Western Cattle Egrets



The sky had begun to dark and the rain soon arrived just in time for our arrival at Medio Guesso. We had a great little boat ride as usual but the persistent precipitation and grey skies did not quite give the experience I was hoping for the crew with damp birds all around and with higher water levels, not the numbers I had imagined.  
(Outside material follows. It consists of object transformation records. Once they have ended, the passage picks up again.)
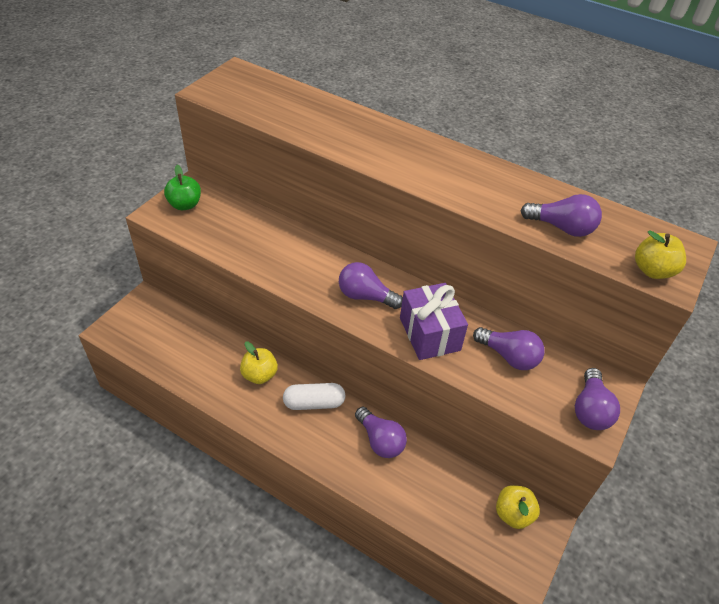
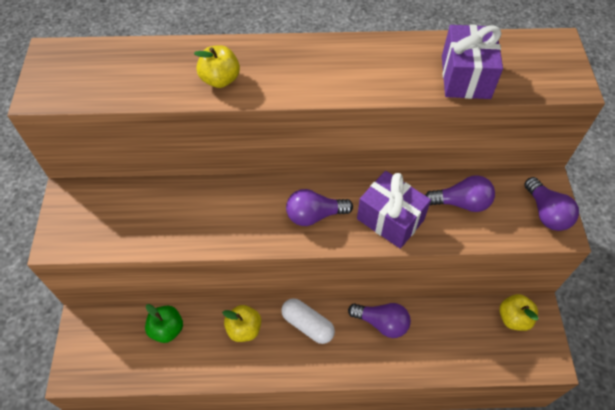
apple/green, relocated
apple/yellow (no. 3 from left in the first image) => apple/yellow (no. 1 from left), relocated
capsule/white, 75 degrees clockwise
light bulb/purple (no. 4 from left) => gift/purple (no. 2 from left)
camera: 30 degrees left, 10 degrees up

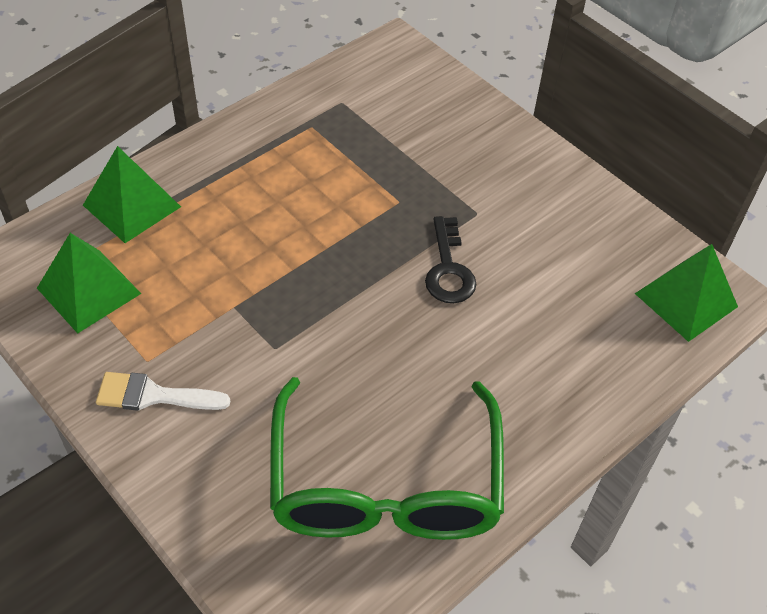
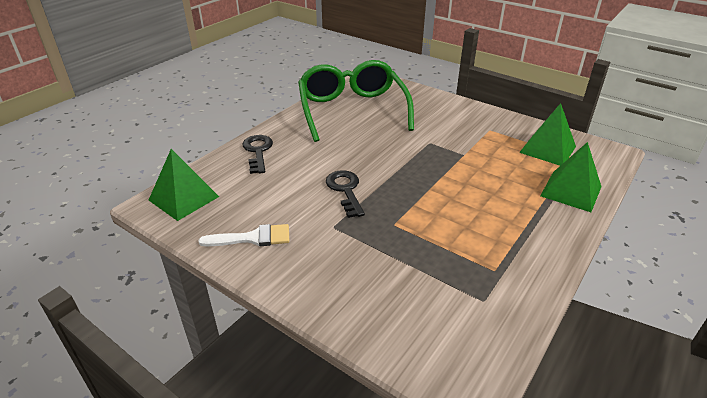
brush/white, relocated
nothing => key/black (no. 1 from left)
camera: 170 degrees right, 15 degrees down

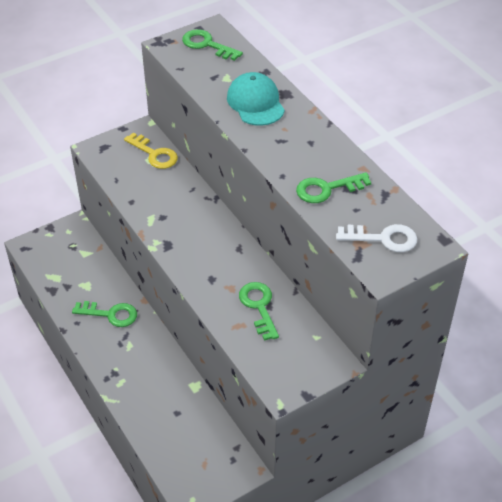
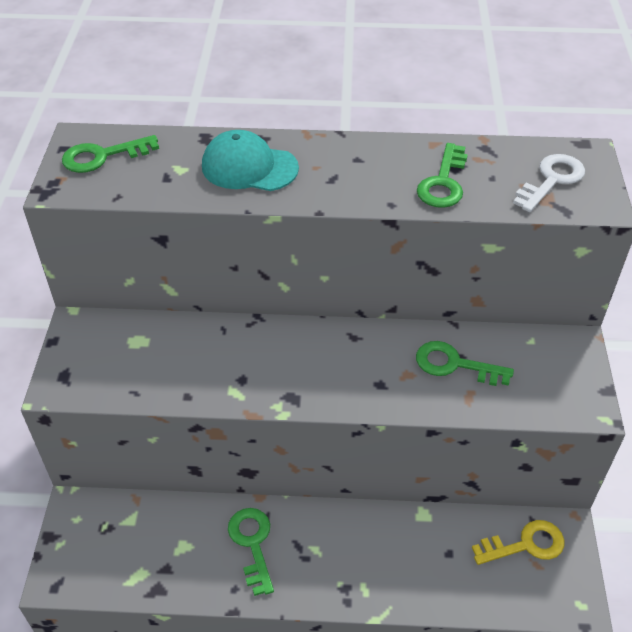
key/green (no. 1 from left in the first image) => key/green (no. 2 from left), 60 degrees counterclockwise
key/yellow, relocated
camera: 55 degrees left, 0 degrees up

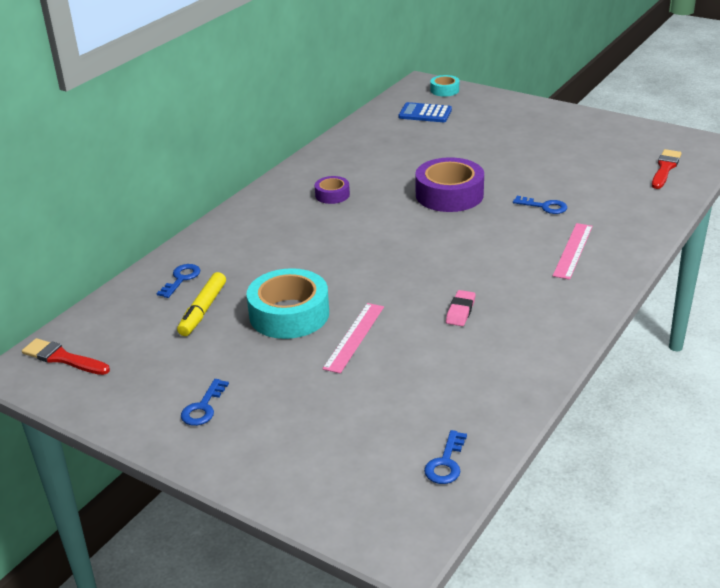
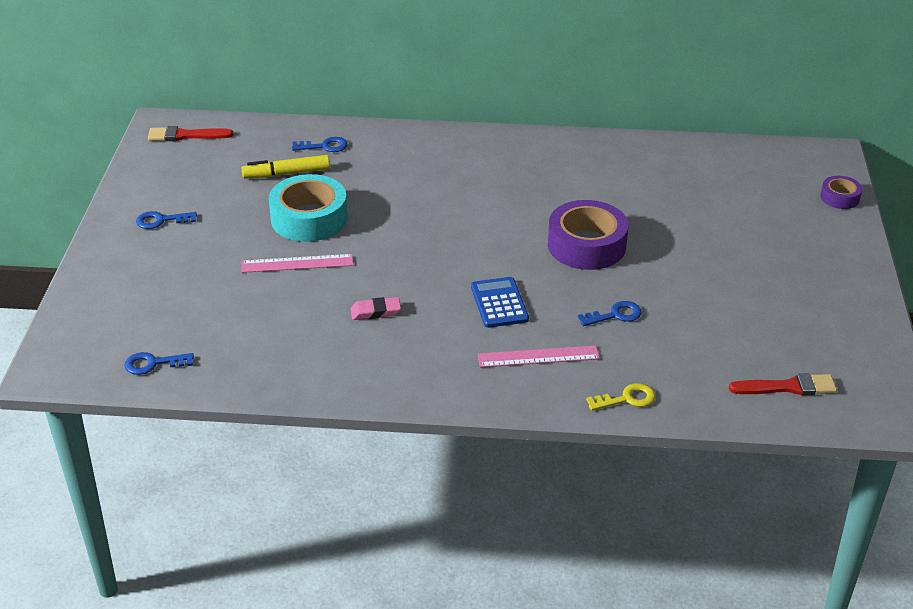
brush/red (no. 1 from left), 90 degrees counterclockwise
calculator/blue, relocated
key/blue (no. 4 from left), 105 degrees counterclockwise
nothing => key/yellow
tape/purple (no. 1 from left in the first image) => tape/purple (no. 2 from left), relocated
tape/turquoise (no. 2 from left) => nothing
camera: 60 degrees right, 5 degrees up

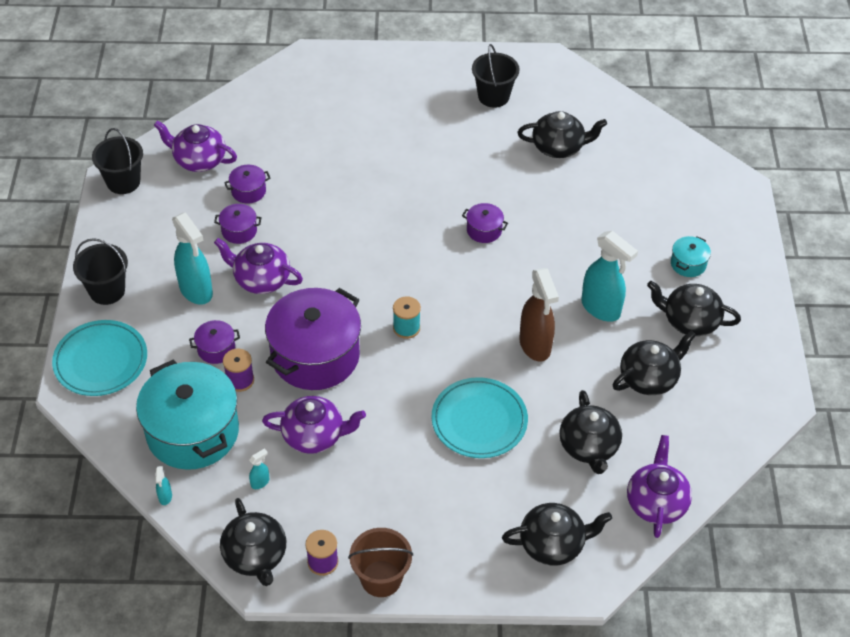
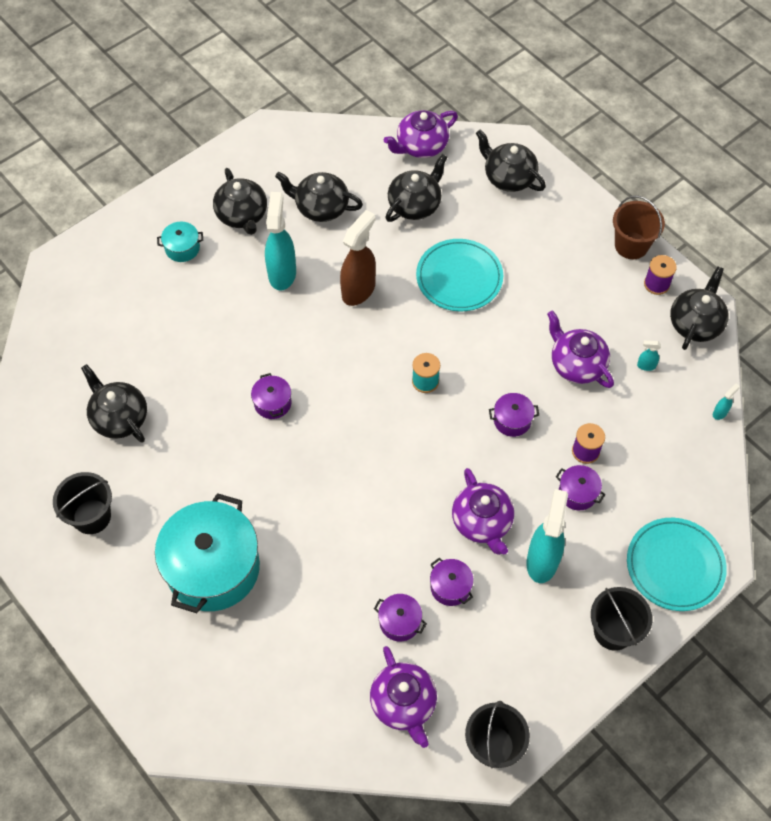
pot/turquoise (no. 1 from left in the first image) => pot/turquoise (no. 2 from left), relocated
pot/purple (no. 4 from left), x0.43
camera: 130 degrees left, 10 degrees up

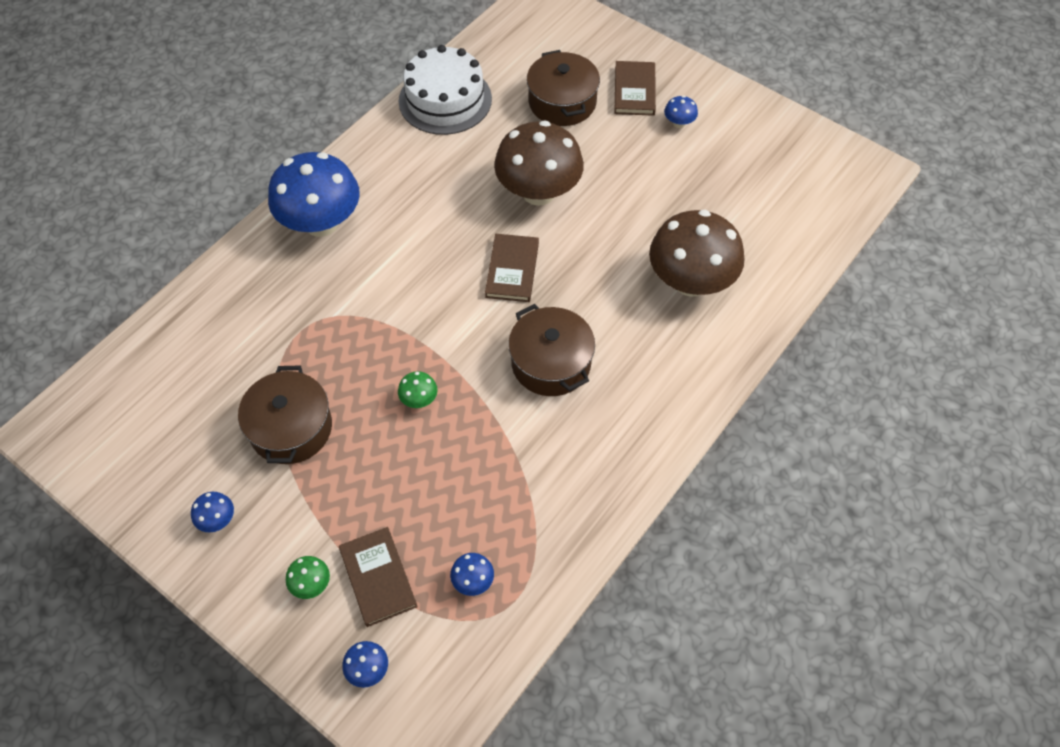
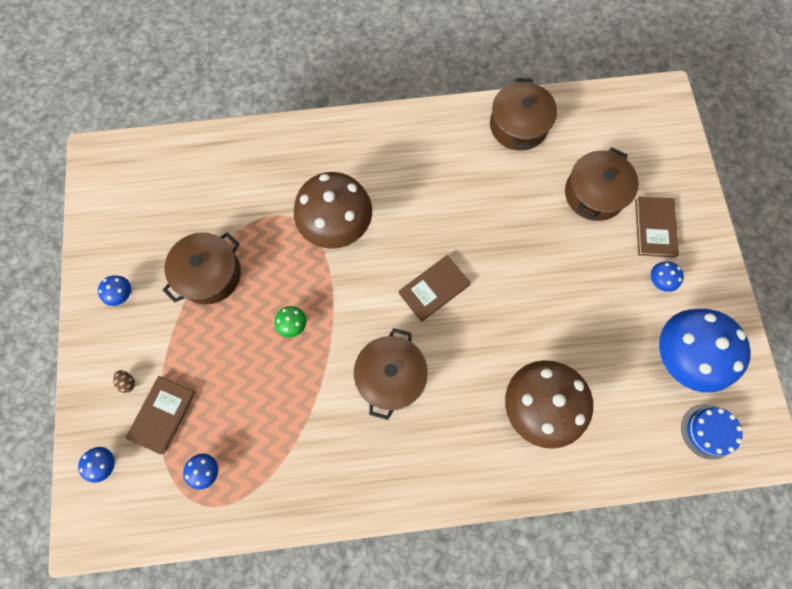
mushroom/green (no. 1 from left) => egg/brown
mushroom/brown (no. 1 from left), relocated
cake/white => pot/brown (no. 3 from left)
book/brown (no. 3 from left), 45 degrees counterclockwise
mushroom/blue (no. 2 from left in the first image) => mushroom/blue (no. 5 from left), relocated
nothing => cake/blue
camera: 45 degrees right, 15 degrees up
Saying that we were still very fortunate finding a variety of Rallidae with a pair of diminutive Yellow-breasted Crakes (not taped by the way!), seven trilling White-throated Crakes, Common and Purple Gallinules and an obliging Sora.  There were mot too many herony things but we did end up with five damp Pinnated Bitterns and a single male Least Bittern.  A Pied Billed Grebe was a good find and looked huge alongside the Least Bittern. Hundreds of Western Cattle Egrets and a few Little Blue Herons were off to roost and flocks of Blue-winged Teals flighted in as an early dusk fell.



American Purple Gallinule

Sora

Yellow-breasted Crake


Blue-winged Teals

Least Bittern

Western Cattle Egrets

Pinnated Bittern


There were only a few Ringed, Green and Amazon Kingfishers and most were sheltering from the rain and a flighty Fork-tailed Flycatcher looked particularly bedraggled as it flew along the river.  There were raptors too with Black-collared Hawk and a soggy Snail Kite that looked very miserable.  That bill is amazing. The weather precluded us getting many small birds other than a few Red-winged Blackbirds and a singing Olive-crowned Yellowthroat that did the decent thing and popped up on top of the flooded grasses.  Pale-vented Pigeons were congregating in the odd bigger trees too roost but we could not find Night-Herons of any species.


 Green Kingfisher and umbrella

Green Kingfisher 

rough Snail Kite

We returned damp but happy with the species haul and kept our fingers crossed for the journey back where we hoped to find some Owls and Potoos by torchlight as we bumped along.  The rain grew steadily heavier making lamping for eyeshine even more difficult but we stuck to it and Jose did the business on the right hand side with an American Barn Owl, Striped Owl, two Black and White Owls and a distant Common Potoo but all I managed to find on the left were lots of spider eyes and the occasional bovine!

American Barn Owl

Striped Owl


Striped Owl - Jose Pablo Castillo

It had been another long day but we had experienced 26 birds of prey and somehow not been defeated by the deteriorating weather.  Sleep came easy.